Apesar de alegações sobre a capacidade da CoQ10 em melhorar o VO2max, o desempenho e reduzir a fadiga, a literatura científica atual não apresenta evidências robustas que corroborem essas afirmações (6). Poucos estudos investigaram o efeito da CoQ10 em atletas, e nenhuma alteração significativa foi observada no VO2max, no desempenho ou nos níveis de lactato sanguíneo em cargas de trabalho submáximas (6). Uma ingestão de 120 mg/dia de CoQ10 por 20 dias resultou em elevação das concentrações plasmáticas, mas não alterou a concentração muscular de CoQ10 (6). Se a suplementação não é capaz de alterar a concentração muscular, é improvável que gere efeitos sobre variáveis relacionadas ao desempenho (6). Adicionalmente, há indícios de que a CoQ10 pode, ironicamente, produzir efeitos negativos, potencialmente aumentando a produção de radicais livres durante exercícios de alta intensidade, em um ambiente de abundância de íons de hidrogênio intracelular (6).

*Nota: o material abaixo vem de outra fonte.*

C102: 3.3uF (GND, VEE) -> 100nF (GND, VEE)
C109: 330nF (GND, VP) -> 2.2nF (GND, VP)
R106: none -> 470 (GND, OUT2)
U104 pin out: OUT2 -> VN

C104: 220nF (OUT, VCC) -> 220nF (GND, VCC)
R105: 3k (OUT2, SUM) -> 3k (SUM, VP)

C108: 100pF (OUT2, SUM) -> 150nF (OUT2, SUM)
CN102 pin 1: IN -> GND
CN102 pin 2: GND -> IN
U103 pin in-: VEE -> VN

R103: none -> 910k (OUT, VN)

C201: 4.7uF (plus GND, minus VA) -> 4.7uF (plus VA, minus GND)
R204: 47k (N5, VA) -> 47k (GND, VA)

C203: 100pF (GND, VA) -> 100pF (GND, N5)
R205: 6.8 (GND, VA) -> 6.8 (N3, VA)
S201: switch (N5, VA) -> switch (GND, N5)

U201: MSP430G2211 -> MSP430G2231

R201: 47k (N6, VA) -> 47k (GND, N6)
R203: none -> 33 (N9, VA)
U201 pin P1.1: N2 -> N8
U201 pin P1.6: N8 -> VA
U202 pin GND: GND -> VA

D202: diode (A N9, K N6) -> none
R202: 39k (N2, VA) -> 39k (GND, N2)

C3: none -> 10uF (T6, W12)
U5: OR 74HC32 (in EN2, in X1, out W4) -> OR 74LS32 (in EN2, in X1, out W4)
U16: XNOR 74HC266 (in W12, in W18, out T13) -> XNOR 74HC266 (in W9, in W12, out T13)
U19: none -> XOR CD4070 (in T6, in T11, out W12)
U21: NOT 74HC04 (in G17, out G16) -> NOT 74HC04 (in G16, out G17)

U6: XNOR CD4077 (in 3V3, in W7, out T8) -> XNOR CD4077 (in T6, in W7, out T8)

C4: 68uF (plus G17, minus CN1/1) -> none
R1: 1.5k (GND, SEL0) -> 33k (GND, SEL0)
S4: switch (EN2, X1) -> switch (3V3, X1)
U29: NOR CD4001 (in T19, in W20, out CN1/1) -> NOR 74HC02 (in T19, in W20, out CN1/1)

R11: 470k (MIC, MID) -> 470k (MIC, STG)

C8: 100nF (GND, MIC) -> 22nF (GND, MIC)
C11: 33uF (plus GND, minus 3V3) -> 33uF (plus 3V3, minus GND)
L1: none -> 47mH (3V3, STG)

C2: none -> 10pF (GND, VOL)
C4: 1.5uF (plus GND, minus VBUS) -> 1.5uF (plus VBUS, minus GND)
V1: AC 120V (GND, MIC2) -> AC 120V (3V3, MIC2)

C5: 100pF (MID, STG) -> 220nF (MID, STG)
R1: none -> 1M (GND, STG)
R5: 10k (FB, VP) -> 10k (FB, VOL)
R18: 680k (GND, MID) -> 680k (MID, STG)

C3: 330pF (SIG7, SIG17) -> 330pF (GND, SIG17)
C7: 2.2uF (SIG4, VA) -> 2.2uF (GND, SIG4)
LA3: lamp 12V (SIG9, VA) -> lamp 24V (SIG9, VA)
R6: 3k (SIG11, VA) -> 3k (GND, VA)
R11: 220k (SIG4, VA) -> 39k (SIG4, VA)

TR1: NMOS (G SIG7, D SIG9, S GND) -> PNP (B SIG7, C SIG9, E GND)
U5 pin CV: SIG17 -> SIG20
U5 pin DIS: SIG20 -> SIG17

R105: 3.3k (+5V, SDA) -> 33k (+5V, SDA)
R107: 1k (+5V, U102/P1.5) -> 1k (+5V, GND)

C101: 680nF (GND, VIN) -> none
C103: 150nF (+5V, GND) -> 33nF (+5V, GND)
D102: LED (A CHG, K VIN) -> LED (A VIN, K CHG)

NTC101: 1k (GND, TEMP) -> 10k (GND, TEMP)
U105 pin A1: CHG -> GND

Referências Bibliográficas

  1. Zhai, J.; Bo, Y.; Lu, Y.; Liu, C.; Zhang, L. Effects of coenzyme Q10 on markers of inflammation: A systematic review and meta-analysis. PLoS One, v. 12, n. 1, p. 1–11, 2017.
  2. Fan, L. et al. Effects of coenzyme Q10 supplementation on inflammatory markers: A systematic review and meta-analysis of randomized controlled trials. Pharmacological Research, v. 119, p. 128–136, 2017. Disponível em: http://dx.doi.org/10.1016/j.phrs.2017.01.032.
  3. Hidaka, T. et al. Safety assessment of coenzyme Q10 (CoQ10). Food and Chemical Toxicology, v. 32, p. 199–208, 2008.
  4. Garrido-Maraver, J. Clinical applications of coenzyme Q10. Frontiers in Bioscience, v. 19, n. 4, p. 619, 2014. Disponível em: https://fbscience.com/Landmark/articles/10.2741/4231.
  5. Zaleski, A. L.; Taylor, B. A.; Thompson, P. D. Coenzyme Q10 as Treatment for Statin-Associated Muscle Symptoms—A Good Idea, but…. Advances in Nutrition, v. 9, n. 4, p. 519S-523S, 2018. Disponível em: https://academic.oup.com/advances/article/9/4/519S/5055942.
  6. Jeukendrup, A. E.; Gleeson, M. Nutrição no esporte – Diretrizes nutricionais e bioquímica e fisiologia do exercício. 3. ed. São Paulo: Manole, 2021. 559 p.